题目描述

Given a string $s$ consisting of characters $\texttt{A}$, $\texttt{B}$, and $\texttt{C}$.

In one operation, you are allowed to choose two adjacent elements of the string $s_is_{i+1}$ that are in the following order: $\texttt{AB}$, $\texttt{BC}$, or $\texttt{CA}$, and swap them.

Find the maximum number of consecutive operations that can be performed on the string $s$.

In this problem, each test contains several sets of input data. You need to solve the problem independently for each such set.

输入格式

The first line contains one integer $T$ $(1\le T\le 10^5)$ --- the number of sets of input data. The description of the input data sets follows.

In the first line of each input data set, there is one integer $n$ $(1 \le n \le 10^6)$ --- the length of the string $s$.

In the second line of each input data set, there is a string $s$ of length $n$, consisting of characters $\texttt{A}$, $\texttt{B}$, and $\texttt{C}$.

It is guaranteed that the sum of $n$ across all input data sets of a single test does not exceed $10^6$.

输出格式

For each set of input data, output on a separate line one integer --- the maximum number of consecutive operations that can be performed on the string $s$.

2
5
ABCCA
19
CCAABBBABBAAABBCCAA

3
28

提示

In the first set of input data from the first example, no more than $3$ consecutive operations can be performed on the string $\texttt{ABCCA}$. One example of how $3$ consecutive operations can be performed is $[\texttt{ABCCA} \rightarrow \texttt{BACCA}, \texttt{BACCA} \rightarrow \texttt{BACAC}, \texttt{BACAC} \rightarrow \texttt{BAACC}]$.

Scoring

Let $K$ be the sum of $n$ over all input data sets of one test.
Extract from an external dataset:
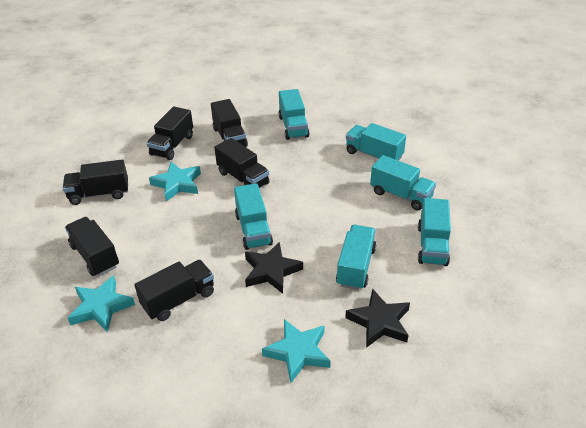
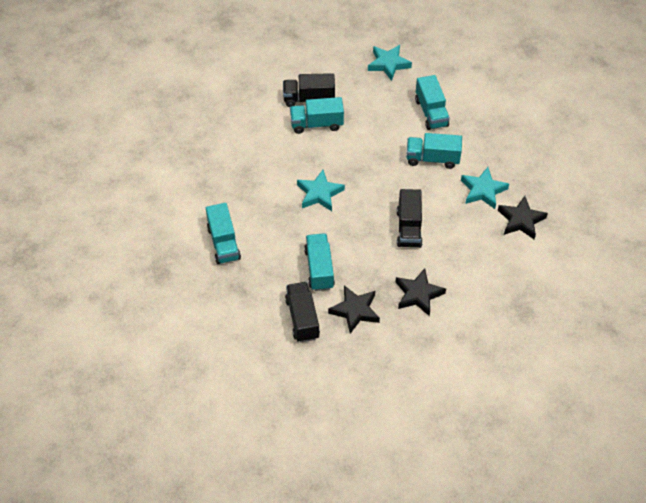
black star: 2 -> 3
black truck: 6 -> 3
turquoise truck: 6 -> 5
• ($2$ points): the answer is equal to $0$ or $1$;
• ($3$ points): $n \le 3$;
• ($5$ points): $s_i \ne \texttt{C}$ for $1 \le i \le n$;
• ($5$ points): $s$ has the form $\texttt{AA}\ldots \texttt{AABB}\ldots \texttt{BBCC}\ldots \texttt{CC}$ (that is, $x \cdot \texttt{A} + y \cdot \texttt{B} + z \cdot \texttt{C}$ for certain positive $x$, $y$, $z$);
• ($9$ points): $s_is_{i+1} \ne \texttt{CA}$ for $1 \le i < n$;
• ($10$ points): $T = 1$, $n \le 12$;
• ($8$ points): $n \le 12$;
• ($28$ points): $K \le 2000$;
• ($30$ points): without additional constraints.